Interactions between glucocorticoids and cytokines in the bone microenvironment

Cytokines belonging to the so-called interleukin-6 (IL-6) or gp130 cytokine family, notably IL-6 and IL-11, are known as pro-resorptive cytokines, in that they promote osteoclastogenesis. Glucocorticoid (GC)-induced osteoporosis is admittedly the most frequent secondary osteoporosis. The pathogenesis still has many unresolved issues. Although the effects of GCs on cytokine production and recognition have been extensively studied, little is known about the effects of cytokines on GC action at the target level. We have focused on the effects of IL-6 and IL-11 on specific binding by type 11 GC receptors (GRs) in two human osteoblast-like cell lines (Saos-2 and MG-63) that have remarkably different constitutive expression of these cytokines and GRs as well.
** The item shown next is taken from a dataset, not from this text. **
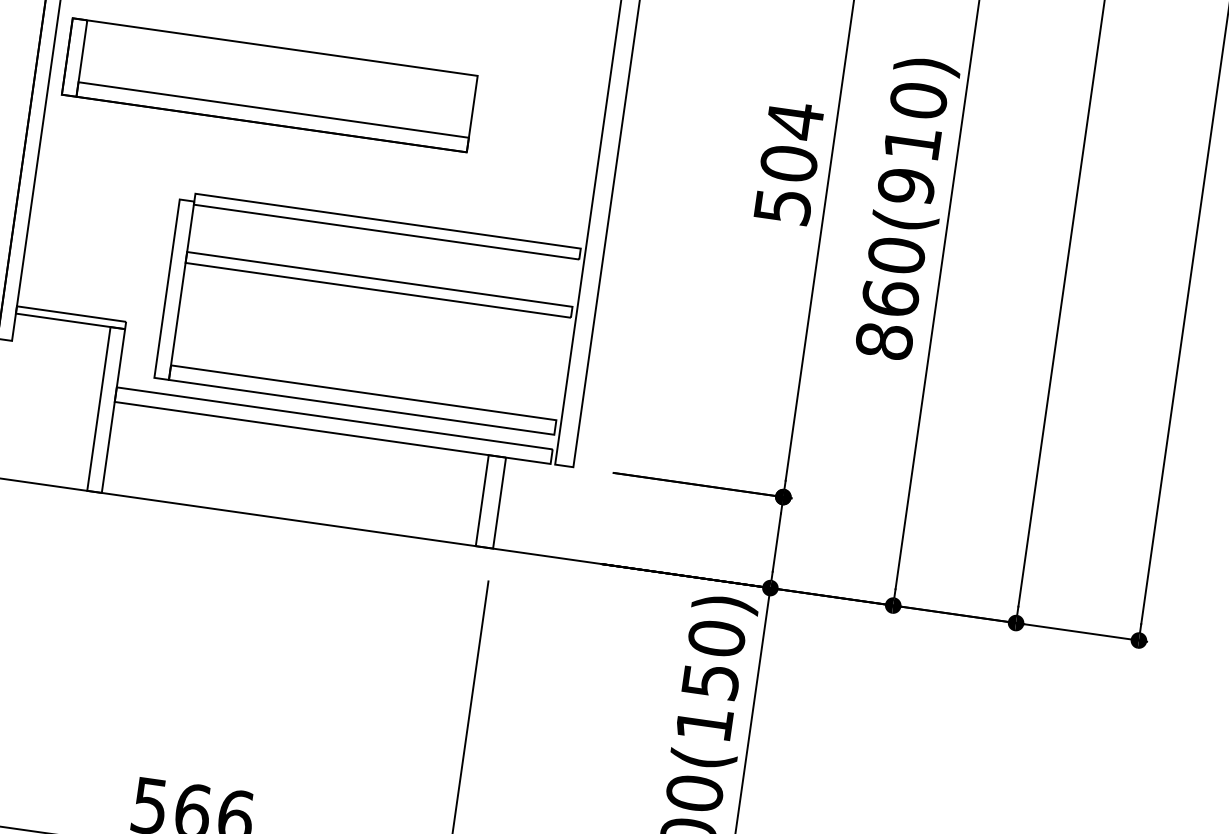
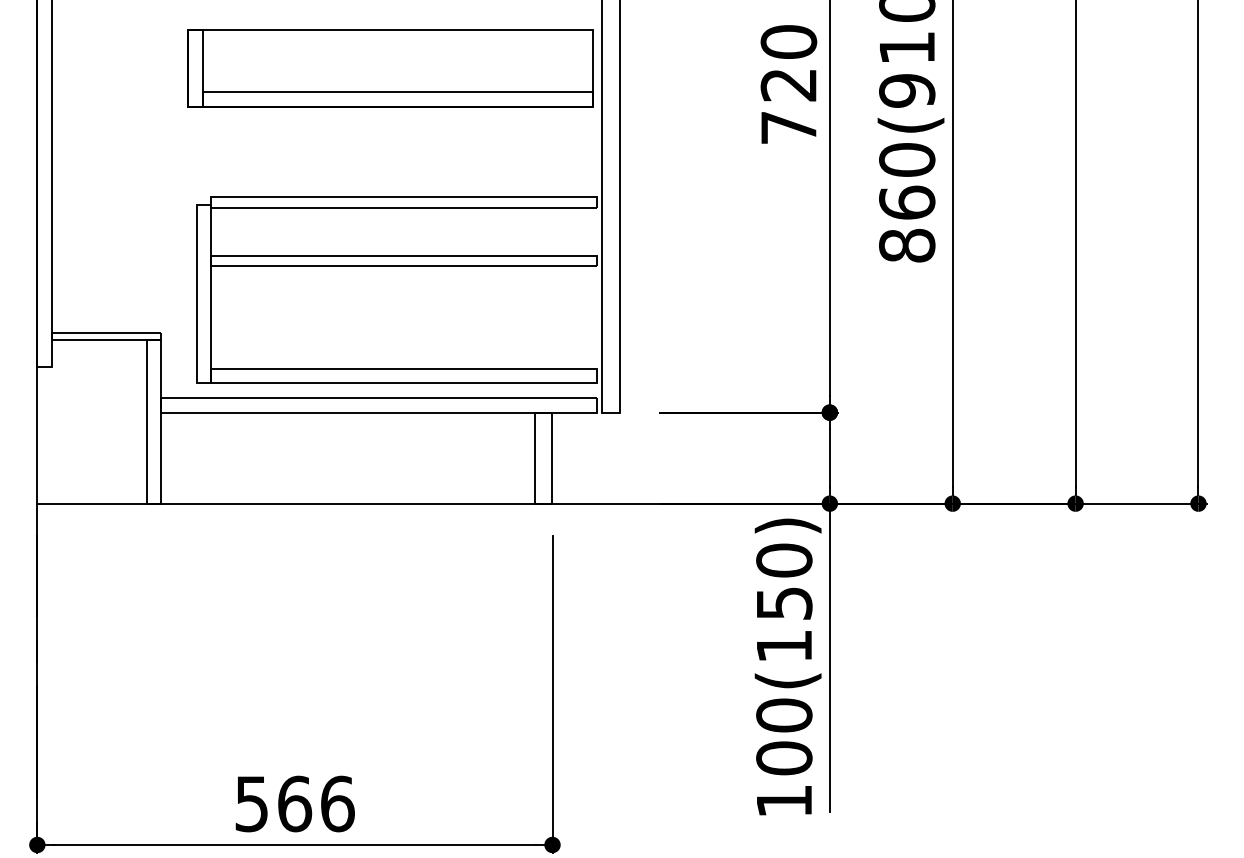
part: (269, 85) -> (390, 68), moved
text: (788, 162) -> (788, 83), 504 -> 720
We have provided evidence that IL-6 upregulates GR binding sites, while IL-11 downregulates these sites, as determined by radioligand binding assay and Scatchard analysis. GR affinity (K-d) did not change after exposure to both cytokines. A number of experiments were consistent with the view that in human osteoblast-like cells, cytokines of the IL-6 family have autocrine modulatory effects on GRalpha (GRbeta is a variant that does not bind specifically in our method). Complex effects of GCs on the system(s) of proinflammatory/anti-inflammatory cytokines and conversely of these cytokines on GC action could account for the dynamics of bone loss in patients given GCs and conceivably having high concentrations of these cytokines in the bone microenvironment.